[quote]SexMachine wrote:
[quote]jjackkrash wrote:
[quote]pushharder wrote:
[quote]jjackkrash wrote:
I’ll spot you that no evidence supports evolution. What observable evidence supports this again:
“The LORD God formed a man from the dust of the ground and breathed into his nostrils the breath of life, and the man became a living being.”
Like smh, I’ve been waiting for an answer to this and am willing to concede no observable evidence supports evolution to get to the positive evidence that supports the above account.
[/quote]
Good grief, have I ever tried to address this, at the very minimum indirectly but yet repeatedly:
It takes faith in presuppositions to posit about the distant, unobservable past.
That means it takes faith to trust Genesis 2:7
AND
it takes faith to trust the fundamentals of macroevolution.
I will say that despite Bistro’s claims of a myriad of thoroughly recognizable ancestral pre-humans the evidence is woefully weak. There jes ain’t that many humanoid fossils around.
What we do find is:
an occasional tooth
jawbone fragment
or such
and these are forced into the macroevolution model with a hammer.[/quote]
Thanks. All you had to do was concede no scientific evidence supports the first claim.
[/quote]
He’s going a lot further though. He’s advancing a premise that evolution requires faith and that the amount of faith it requires exceeds the amount required to believe in creationism.[/quote]
Indeed – setting up an entirely false equivalency.
Excuse me – an entirely false, laughable equivalency.
Because though the process of evolution be unobserved in the directest sense – this, we should all stop and note, being entirely unsurprising, given that there are trees in my backyard which predate Darwin’s birth, and what is called “macro-evolution” proceeds over the course of millions of years – the process logically underlying it, that of natural selection and consequent group adaptation, has been well observed and well documented; and though the fossil record be incomplete, it makes suggestions to even the most skeptical mind, provided that that mind is not lost in some or another eliminative orifice.

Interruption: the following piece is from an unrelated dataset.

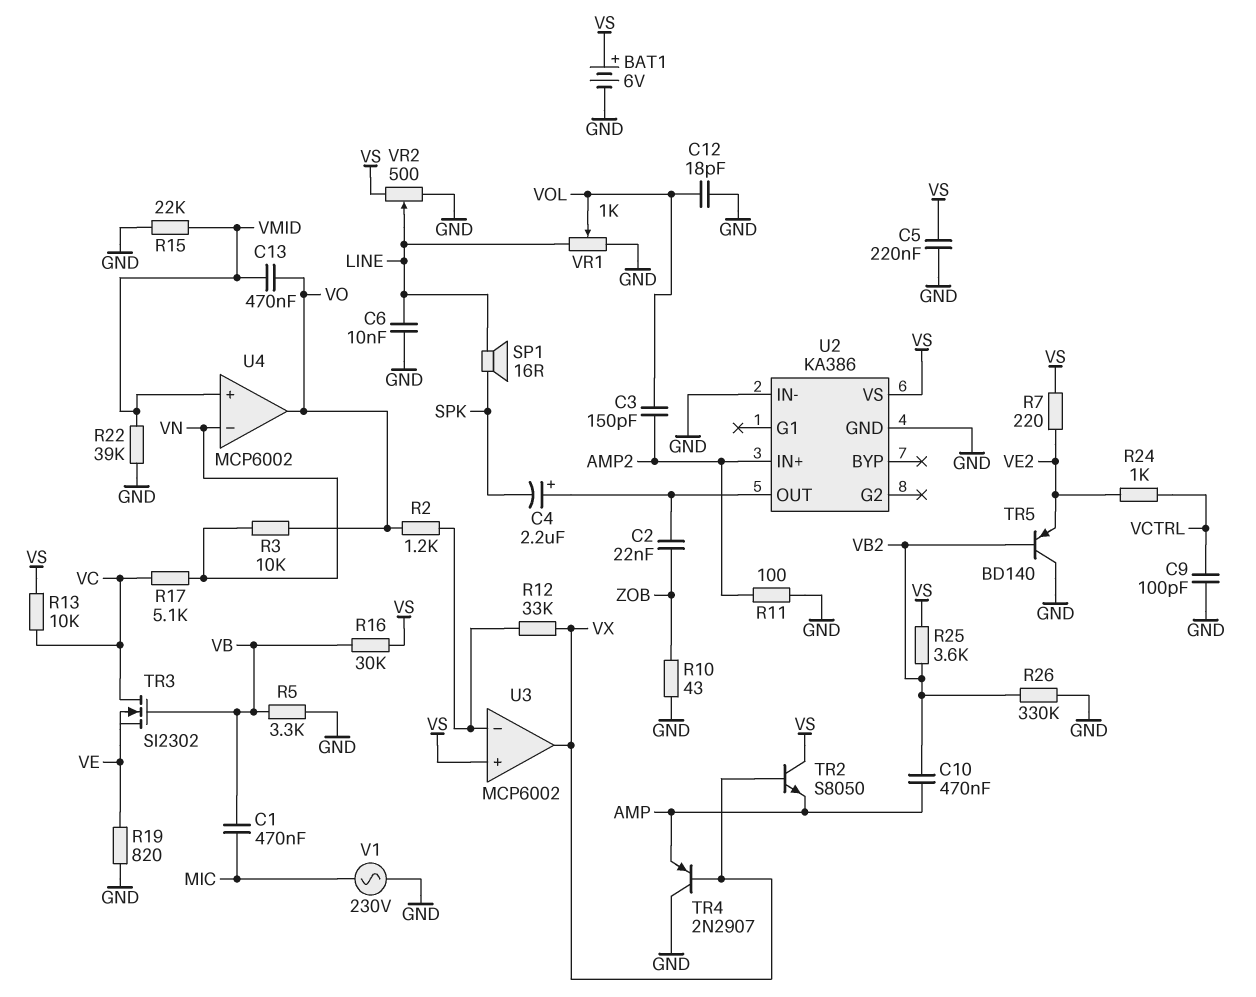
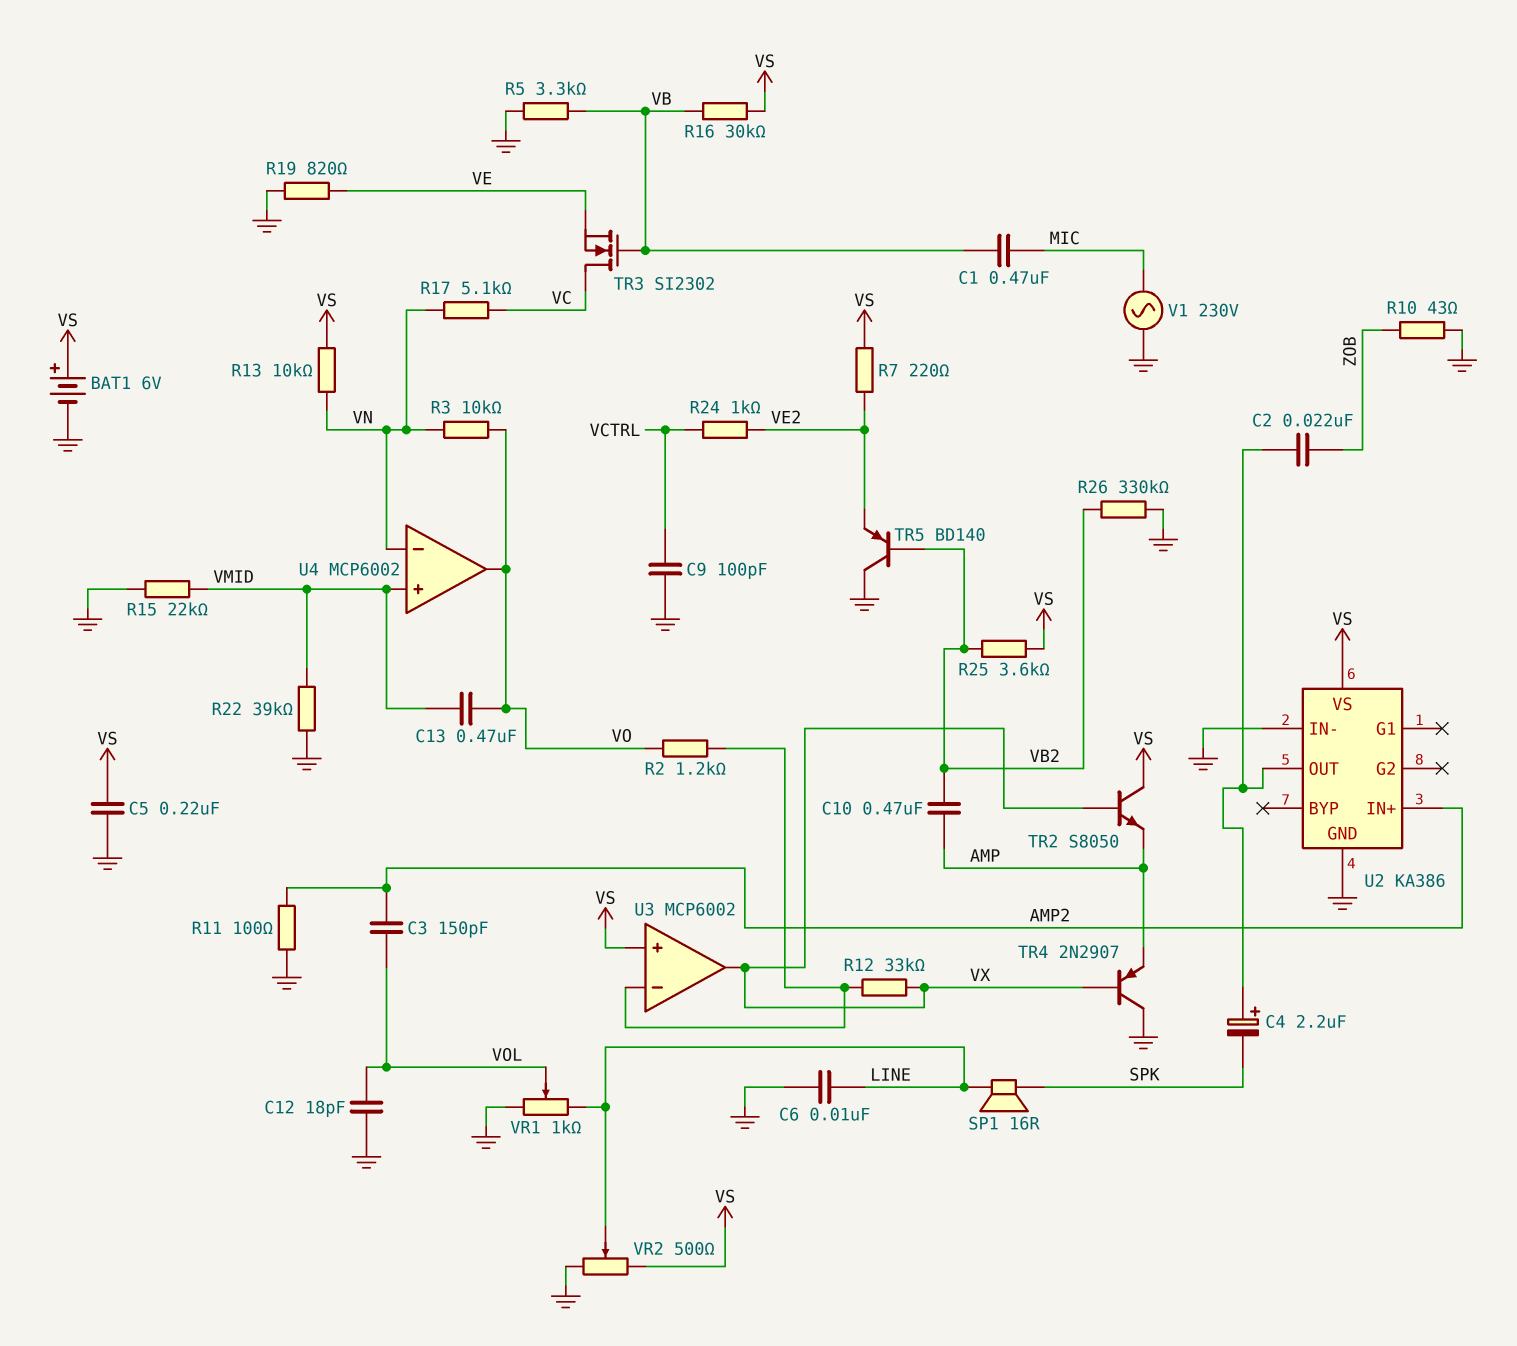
R13: 10k (VC, VS) -> 10k (VN, VS)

In much easier words, the evolutionary biologist/paleobiologist/geneticist has a case – a specific and direct case – to make. We all know this to be true, and we all know, to varying degrees, what it is. The journals – the reputable ones – are positively brimming with research (though most of us would have a hard time understanding much of it).
Does anybody think that, in my little hypothetical, the evolutionist would do as Push does and stand silent and blinking before the crushing silence of a discerning audience? Does anybody think that some of the best minds in science, evolutionary biologists of Harvard and Oxford and so on, would freeze up and fall to quiet?
No, nobody thinks either of those things. Yes, faith applies insofar as “faith” is taken to apply to anything that we do not know in the strictest senses of the term. Yes, there are uncertainties, there are gaps, there is room for skepticism.
But what there also is is a case. An evidential and logical case: A list of reasons whereupon is laid the foundation for the claim that the reasonable human is compelled, on the evidence, to choose evolution over its many competitors. It is abundantly clear – and has now been admitted – that the same cannot, even by the most generous criteria, be said he who pushes Genesis 2:7.
So, as I said pages back, I cannot beyond doubt prove, with the tools presently available to me, that day broke on the morning of 4565 BC. This does not mean that I am just as reasonable a man if I choose instead to believe that it did not.